The burden of proof is on the defendant to prove the defendant's legal insanity by clear and convincing evidence.

A psychiatric criminal responsibility evaluation consists of a full clinical psychiatric evaluation, including, but not limited to, past medical and psychiatric history, present medical and psychiatric issues, social and developmental history, and thorough examination of the events before, during and after the alleged crime.  The expert focuses on the mental status of the defendant at the time of the offense and the relationship of the mental disease to the alleged offense.

According to A.R.S. § 13-3994, if a defendant is found guilty accept insane then the court will commit the defendant to a mental health facility (likely Arizona State Hospital) under the Department of Health Services.  If the criminal act did not cause or threaten serious injury, then the person will be civilly committed.  The person will remain in treatment until he or she proves by clean and convincing evidence that he or she no longer suffer from a mental disease and is not dangerous.  However, before the release the court will consider the person’s entire criminal history and propensity to reoffend.

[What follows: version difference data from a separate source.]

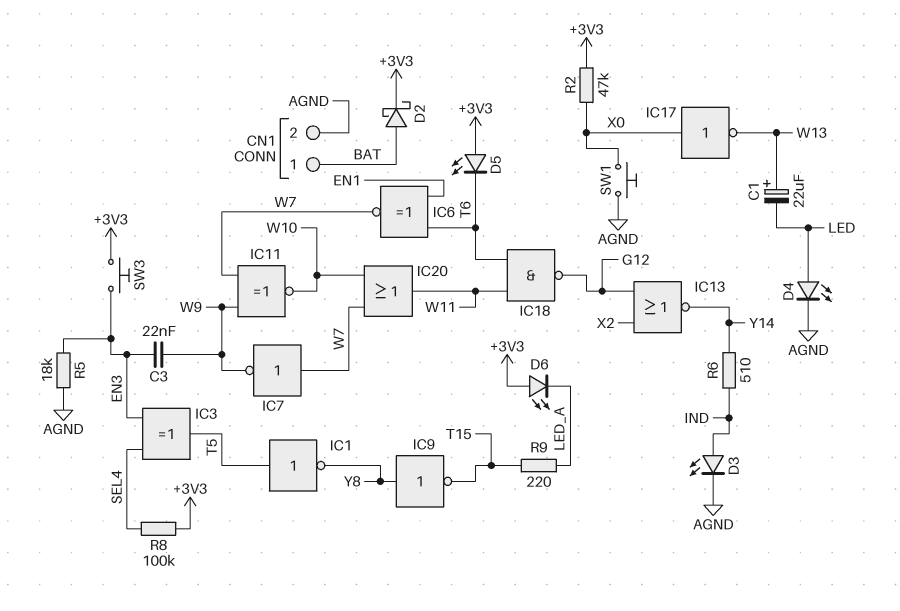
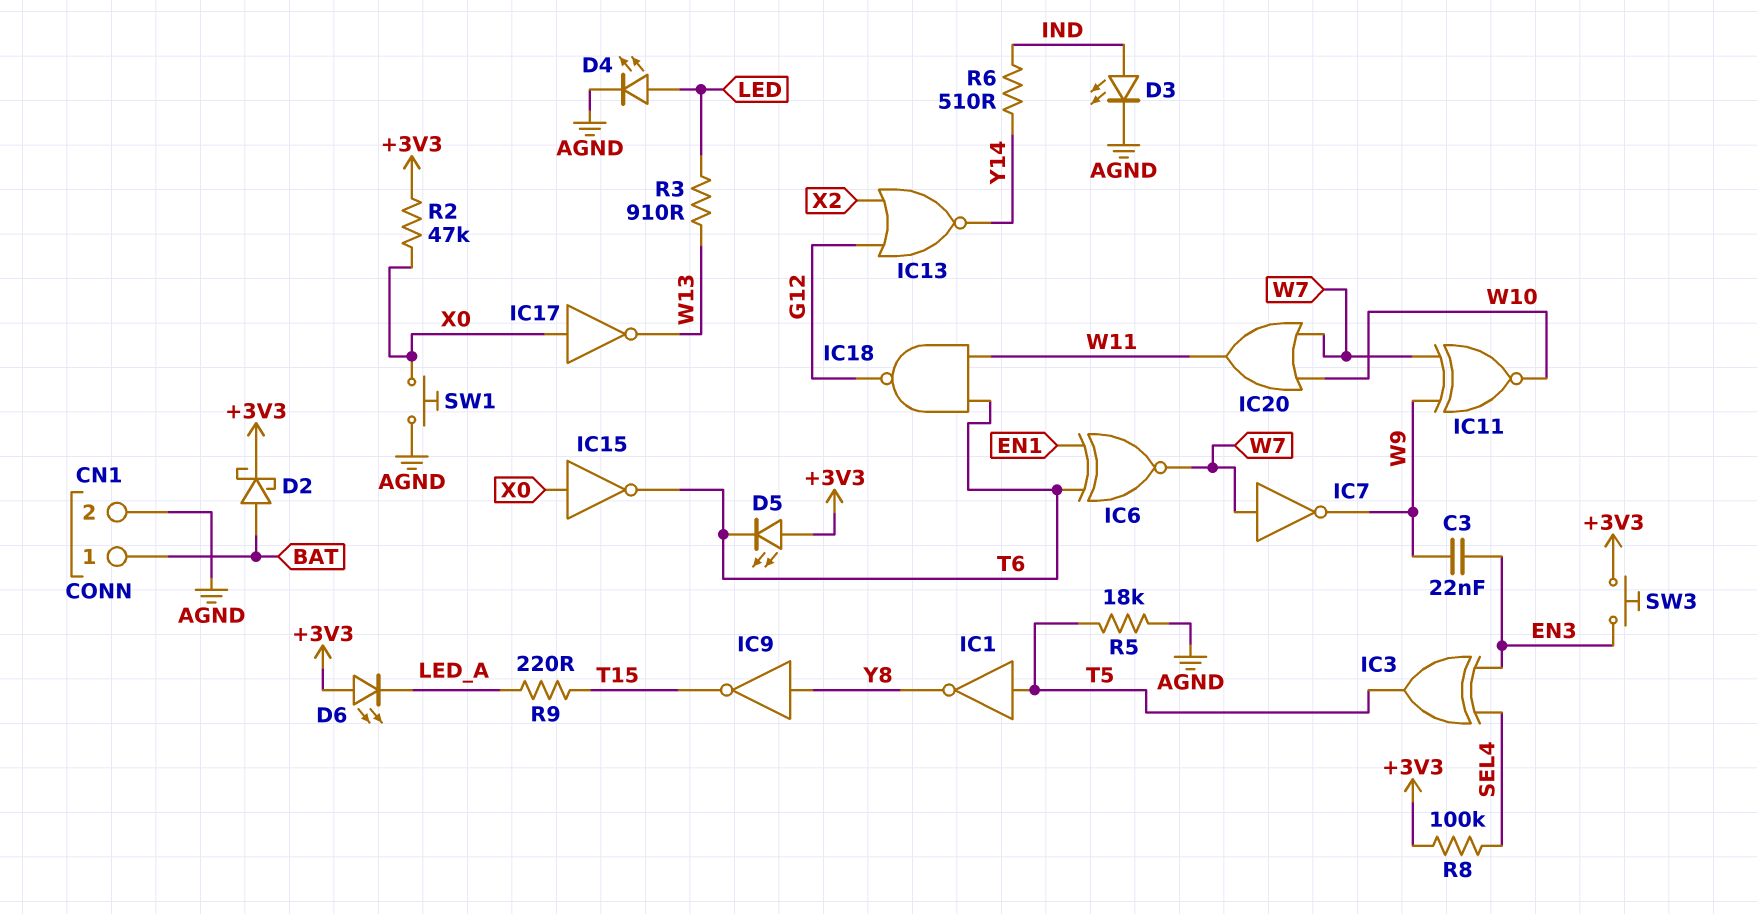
C1: 22uF (plus W13, minus LED) -> none
IC15: none -> NOT (in X0, out T6)
R3: none -> 910 (LED, W13)
R5: 18k (AGND, EN3) -> 18k (AGND, T5)

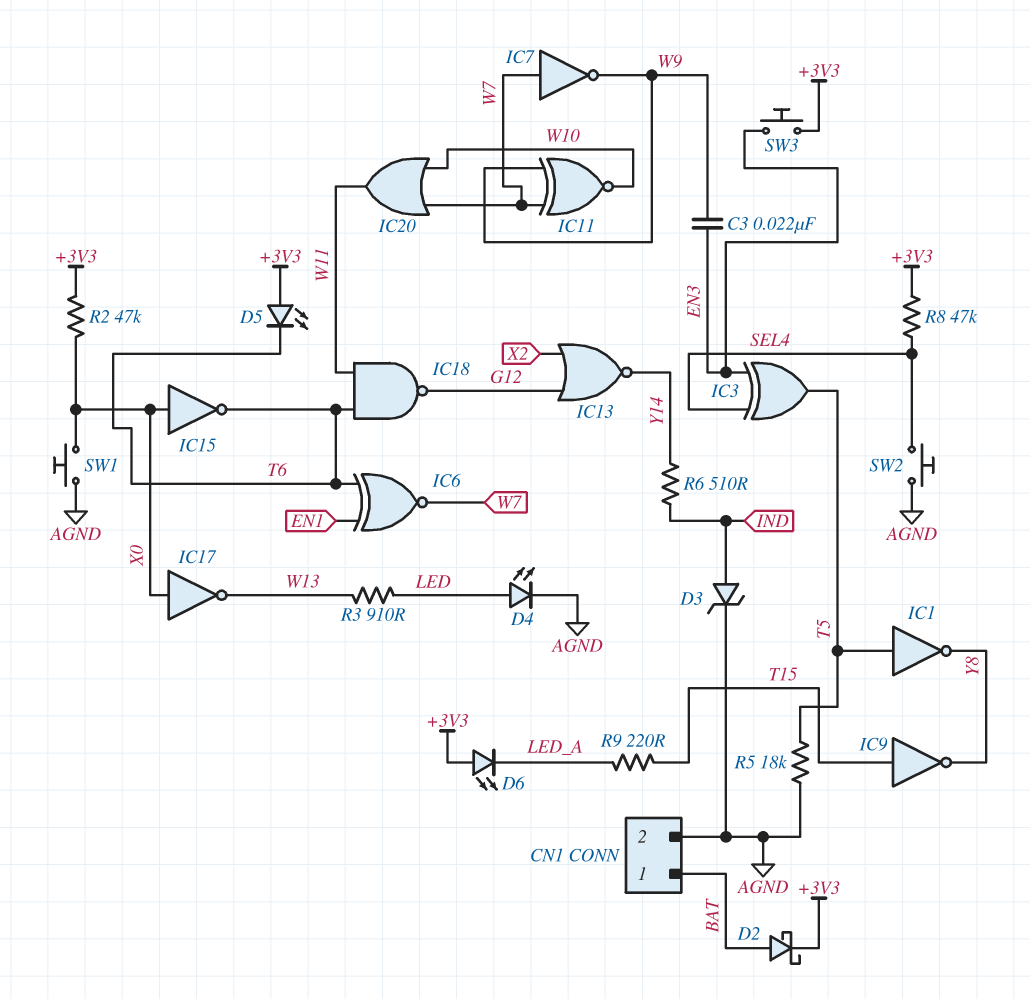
D3: LED (A IND, K AGND) -> zener (A IND, K AGND)
IC9: NOT (in Y8, out T15) -> NOT (in T15, out Y8)
R8: 100k (+3V3, SEL4) -> 47k (+3V3, SEL4)
SW2: none -> button (AGND, SEL4)

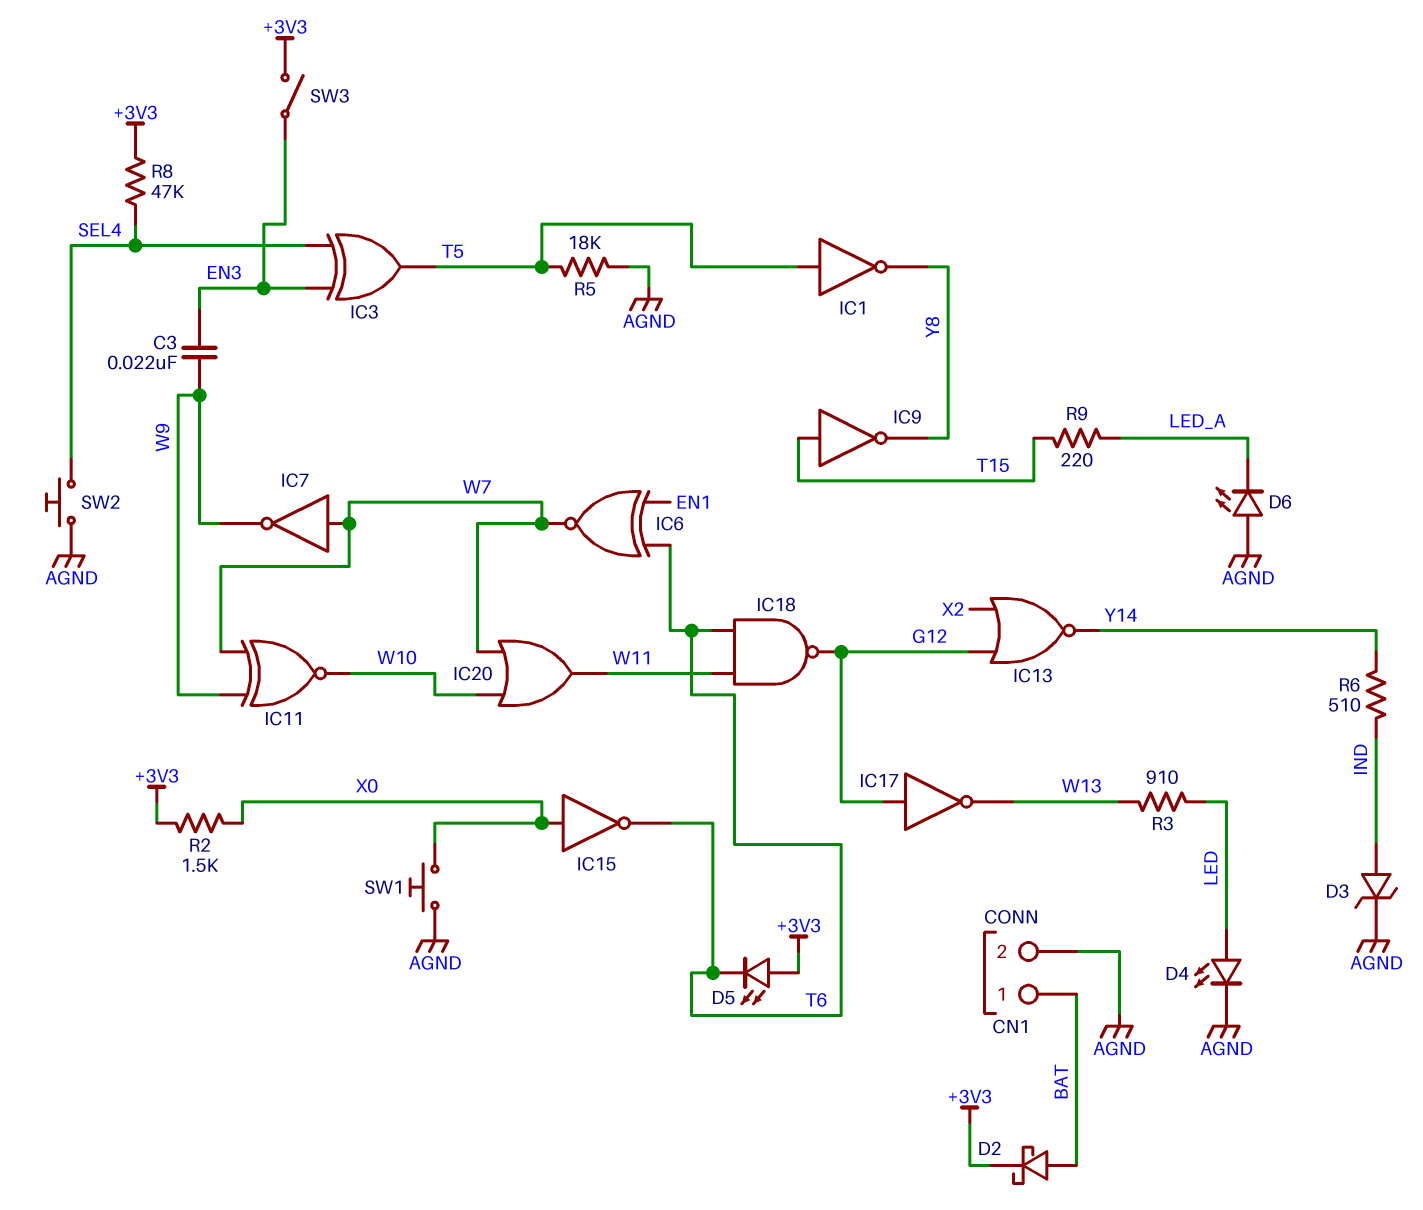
D6: LED (A +3V3, K LED_A) -> LED (A AGND, K LED_A)
IC17: NOT (in X0, out W13) -> NOT (in G12, out W13)
R2: 47k (+3V3, X0) -> 1.5k (+3V3, X0)
SW3: button (+3V3, EN3) -> switch (+3V3, EN3)

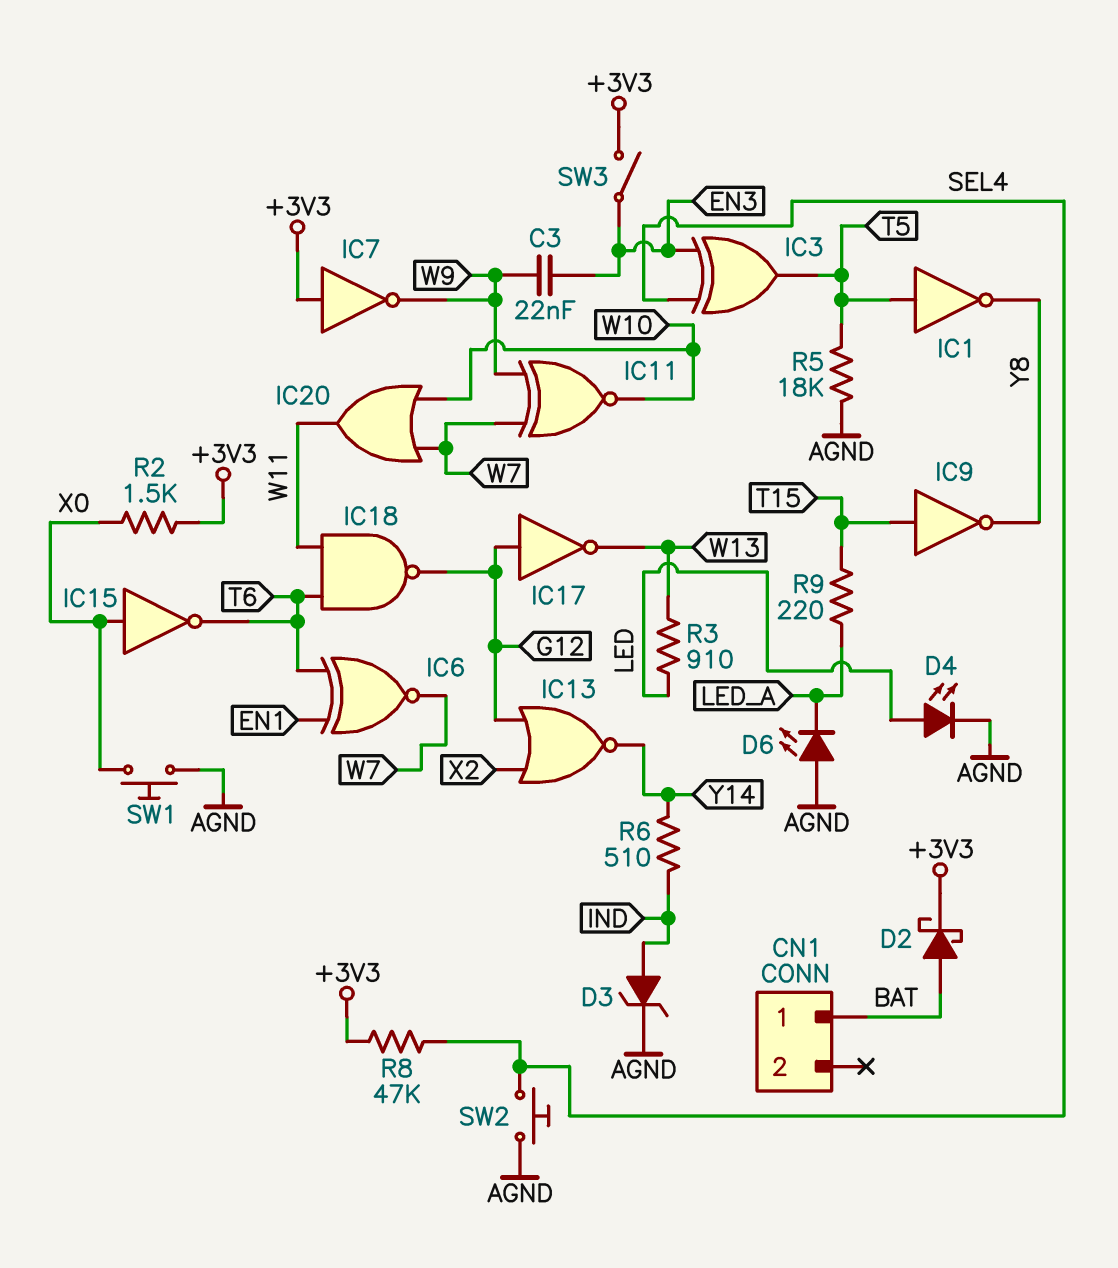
CN1 pin 2: AGND -> none
D5: LED (A +3V3, K T6) -> none
IC7: NOT (in W7, out W9) -> NOT (in +3V3, out W9)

If the criminal act caused or threatened death or serious injury, the court will place the patient under the jurisdiction of the Psychiatric Security Review Board for the duration of the sentence the person could have received if found guilty.  Once that time passes, the person may be eligible for release if he or she can prove by clean and convincing evidence that he or she no longer suffer from a mental disease and is not dangerous. The Board has the authority to vote on conditional release with continued monitoring and supervision.  If the person becomes non-compliant an order from the Board will permit any law enforcement agency to take the person into custody and return then to the secure state mental health facility.